Background: Chronic kidney disease (CKD) is an uncommon but important condition. Growth retardation, one of the complications of CKD, is of concern to families. Recombinant human growth hormone (rhGH) treatment has been used to help short children with CKD attain a height more in keeping with their age group. However, there are concerns that rhGH may have an adverse effect on the preservation of native kidney function, predispose to acute rejection in kidney transplant recipients, and cause benign intracranial hypertension and slipped capital femoral epiphysis.
Objectives: To evaluate the benefits and harms of rhGH treatment in children with CKD.
Search strategy: Randomised controlled trials (RCTs) were identified from the Cochrane Central Register of Controlled Trials (CENTRAL), MEDLINE, EMBASE, article reference lists and through contact with local and international experts in the field. Date of most recent search: July 2005
Selection criteria: RCTs were included if they were carried out in children aged 0-18 years, diagnosed with CKD, who were pre-dialysis, on dialysis or post-transplant; if they compared rhGH treatment with placebo/no treatment or two doses of rhGH treatments; and if they included height outcomes.

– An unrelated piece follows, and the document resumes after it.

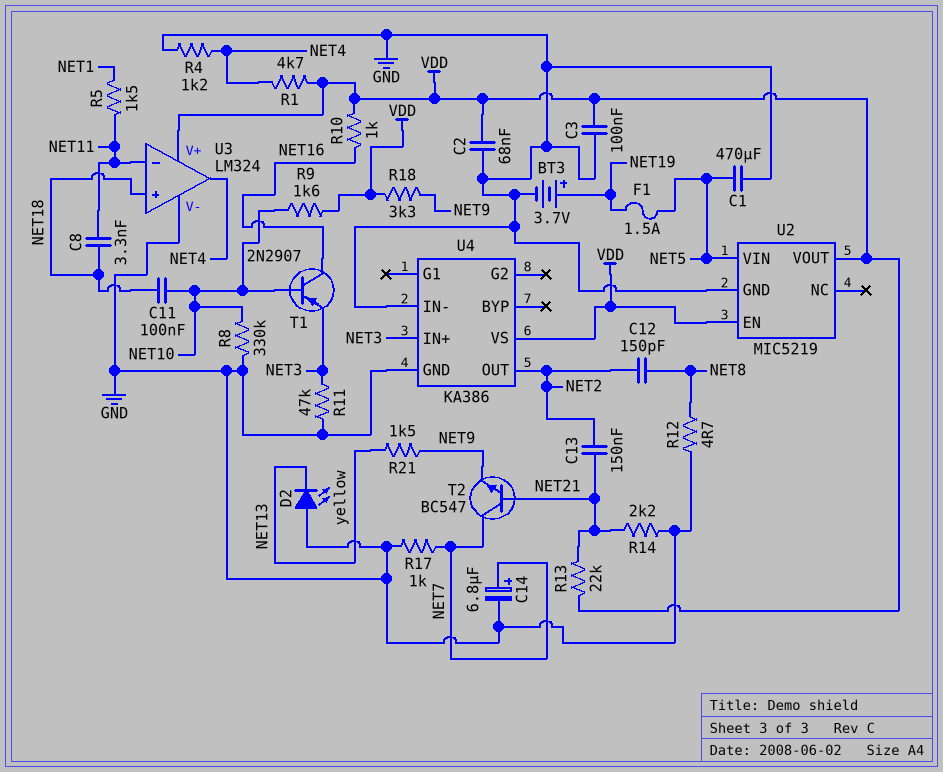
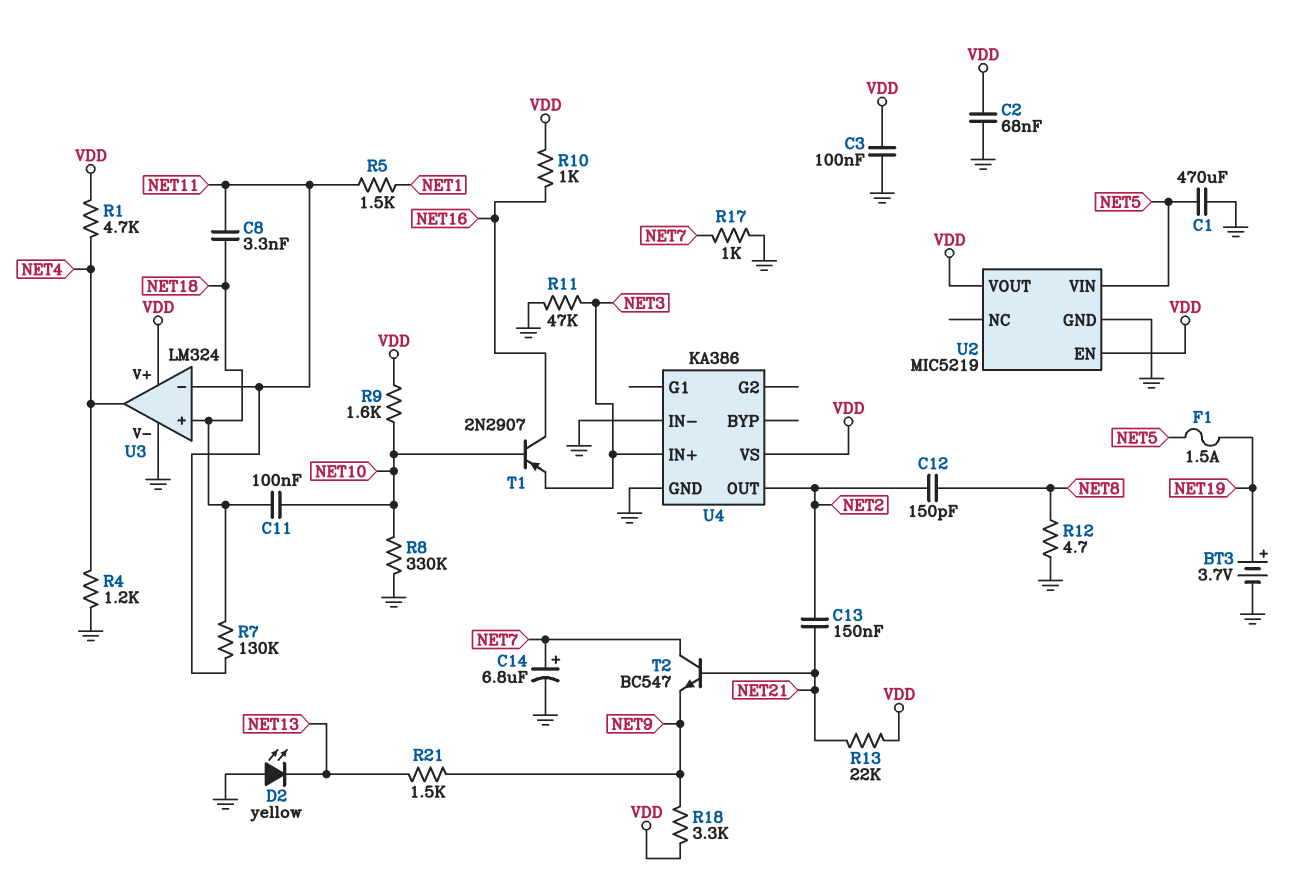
R7: none -> 130k (NET11, NET18)
R14: 2.2k (GND, NET21) -> none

Data collection and analysis: Two reviewers independently assessed studies for methodological quality and extracted data from eligible trials. Data was pooled using a random effects model with calculation of weighted mean difference (MD) for continuous outcomes and relative risk (RR) for categorical outcomes with 95% confidence intervals (CI).
Main results: Fifteen RCTs (629 children) were identified. Treatment with rhGH (28 IU/m(2)/wk) resulted in a significant increase in height standard deviation score (SDS) at one year (MD 0.78 SDS, 95% CI 0.52 to 1.04), and a significant increase in height velocity at six months (MD 2.85 cm/6 mo, 95%CI 2.22 to 3.48) and one year (MD 3.80 cm/y, 95%CI 3.20 to 4.39). Compared to the 14 IU/m(2)/wk group, there was a 1.34 cm/y (0.55 to 2.13) increase in height velocity in the 28 IU/m(2)/wk group. The frequency of reported side effects of rhGH were similar to that of the control group.
Authors' conclusions: One year of 28 IU/m(2)/wk rhGH in children with CKD resulted in a 3.80 cm/y increase in height velocity above that of untreated patients. Trials were too short to determine if continuing treatment resulted in an increase in final adult height.